PRESS ASSOCIATION -- France and Germany have agreed on a joint position hours before emergency talks in Brussels, where eurozone leaders have been urged to "do what it takes" to ensure the stability of the single currency.

French president Nicolas Sarkozy and German chancellor Angela Merkel held talks for seven hours in Berlin before today's summit, said Mr Sarkozy's office.

In a statement, his office said the two leaders "reached agreement on a common Franco-German position", without saying what the position was.

Earlier, European Commission president Jose Manuel Barroso urged eurozone leaders to take decisive action.

His plea for leaders to "do what it takes" reflects fears that speculators will pounce if the latest in a series of economic summits fails to restore euro credibility and halt "contagion" to other struggling member states, including Ireland, Portugal and Italy.

"Nobody should be under any illusion: the situation is very serious. It requires a response - otherwise the negative consequences will be felt in all corners of Europe and beyond", warned Mr Barroso.

The latest summit had been demanded by France but opposed by Germany and other countries, concerned that more inconclusive talks would only worsen the market response.

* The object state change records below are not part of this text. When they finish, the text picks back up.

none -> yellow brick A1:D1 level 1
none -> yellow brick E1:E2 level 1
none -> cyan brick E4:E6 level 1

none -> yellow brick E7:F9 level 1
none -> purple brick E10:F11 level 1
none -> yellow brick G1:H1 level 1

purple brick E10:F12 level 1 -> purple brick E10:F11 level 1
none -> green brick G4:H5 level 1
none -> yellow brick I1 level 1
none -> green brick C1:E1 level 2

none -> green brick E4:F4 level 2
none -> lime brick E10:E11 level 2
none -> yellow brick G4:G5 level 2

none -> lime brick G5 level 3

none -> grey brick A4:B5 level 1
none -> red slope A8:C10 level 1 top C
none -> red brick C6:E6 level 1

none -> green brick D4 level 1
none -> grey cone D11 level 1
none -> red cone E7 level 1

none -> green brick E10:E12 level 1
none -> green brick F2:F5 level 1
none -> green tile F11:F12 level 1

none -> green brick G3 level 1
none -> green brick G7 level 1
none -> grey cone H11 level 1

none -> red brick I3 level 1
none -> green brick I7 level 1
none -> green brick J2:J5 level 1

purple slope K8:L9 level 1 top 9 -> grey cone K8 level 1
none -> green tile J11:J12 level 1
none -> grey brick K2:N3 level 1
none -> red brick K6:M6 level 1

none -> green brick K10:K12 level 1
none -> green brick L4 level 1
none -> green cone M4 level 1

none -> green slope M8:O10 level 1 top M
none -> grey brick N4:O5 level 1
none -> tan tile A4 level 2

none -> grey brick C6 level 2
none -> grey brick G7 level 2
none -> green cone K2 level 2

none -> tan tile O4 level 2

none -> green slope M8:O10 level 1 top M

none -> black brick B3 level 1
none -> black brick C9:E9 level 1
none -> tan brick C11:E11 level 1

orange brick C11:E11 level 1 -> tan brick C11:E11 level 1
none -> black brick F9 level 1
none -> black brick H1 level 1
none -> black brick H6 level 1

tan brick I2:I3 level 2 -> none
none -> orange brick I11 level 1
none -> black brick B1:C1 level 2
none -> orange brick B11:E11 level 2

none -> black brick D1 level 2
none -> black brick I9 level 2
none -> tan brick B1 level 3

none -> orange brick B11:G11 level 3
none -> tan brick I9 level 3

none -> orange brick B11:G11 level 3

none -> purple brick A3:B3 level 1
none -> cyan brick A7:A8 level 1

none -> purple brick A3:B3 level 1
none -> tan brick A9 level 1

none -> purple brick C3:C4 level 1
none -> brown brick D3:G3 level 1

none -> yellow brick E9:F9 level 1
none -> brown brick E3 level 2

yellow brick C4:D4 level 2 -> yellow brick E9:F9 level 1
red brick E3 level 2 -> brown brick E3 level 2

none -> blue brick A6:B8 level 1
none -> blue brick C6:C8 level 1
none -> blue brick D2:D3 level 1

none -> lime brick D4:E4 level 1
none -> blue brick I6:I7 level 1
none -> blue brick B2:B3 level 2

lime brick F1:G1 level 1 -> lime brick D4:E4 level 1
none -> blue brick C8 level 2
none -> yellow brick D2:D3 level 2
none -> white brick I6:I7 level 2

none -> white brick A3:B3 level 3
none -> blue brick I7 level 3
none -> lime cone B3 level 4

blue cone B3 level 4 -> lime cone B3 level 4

Mrs Merkel had said she would only attend if a positive result was assured. But as the leaders of the eurozone countries prepared to meet, there had been little sign of full agreement on a second bail-out package for Greece - this time to include a financial burden on private bondholders as well as taxpayers in the event of default.

Irish prime minister Enda Kenny, attending the talks, called for tough decisions to be taken to stop the Greek debt crisis spreading to Spain and Italy - both in the queue for possible bail-out help following massive cash injections to Ireland and Portugal.

Mr Barroso talked up the single currency, saying: "The euro is one of our greatest assets. Its benefits far outweigh the effort that is required by the member states on the different sides of the negotiation. All of our efforts are based on a strong single market and a strong euro. That is what is at stake. That is why we must provide a solution."